Science Fiction Studies, vol. 51, no. 1, Mar. 2024, pp. 74-88.
Abstract:
In Priya Sarukkai Chabria’s sf novel Clone, the central character Clone 14/54/G is a cyborg replica of her Original, named Aa-Aa, an incarcerated dissident writer who met a violent death just before delivering a potentially incendiary public address. Against her innate programming, the mutant Clone experiences flashbacks (or “visitations”) of her Original’s past life and fictional oeuvre, which makes it possible for her to revisit disparate temporalities of Indian history. While many existing interventions attempt to extend or apply the familiar conventions of postcolonial analysis to works of postcolonial science fiction, this essay sets out to ask rather how the emergence of the latter serves to both reconfigure and reclaim the affective stakes of an anti-imperialist politics that avoids a straightforward historical determinism.
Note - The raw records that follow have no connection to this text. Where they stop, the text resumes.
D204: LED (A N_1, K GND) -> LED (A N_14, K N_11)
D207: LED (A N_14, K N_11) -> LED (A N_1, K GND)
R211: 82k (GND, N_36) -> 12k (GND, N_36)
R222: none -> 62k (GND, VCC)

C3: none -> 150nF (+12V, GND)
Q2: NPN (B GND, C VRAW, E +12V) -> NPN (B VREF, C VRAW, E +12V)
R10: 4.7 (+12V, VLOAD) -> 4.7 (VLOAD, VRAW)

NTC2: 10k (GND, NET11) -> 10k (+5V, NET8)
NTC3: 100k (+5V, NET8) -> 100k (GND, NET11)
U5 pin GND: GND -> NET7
By reading Chabria’s sf novel through affective articulations of spectrality and queer temporality, I present the novel as a form of narrative crypt that provides a phantasmal space for the spectral return of those who have been silenced or erased from history, not only as a consequence of their gender, race, and class, but also because of their inability or refusal to comply with the normative temporal rhythms of the society in which they live.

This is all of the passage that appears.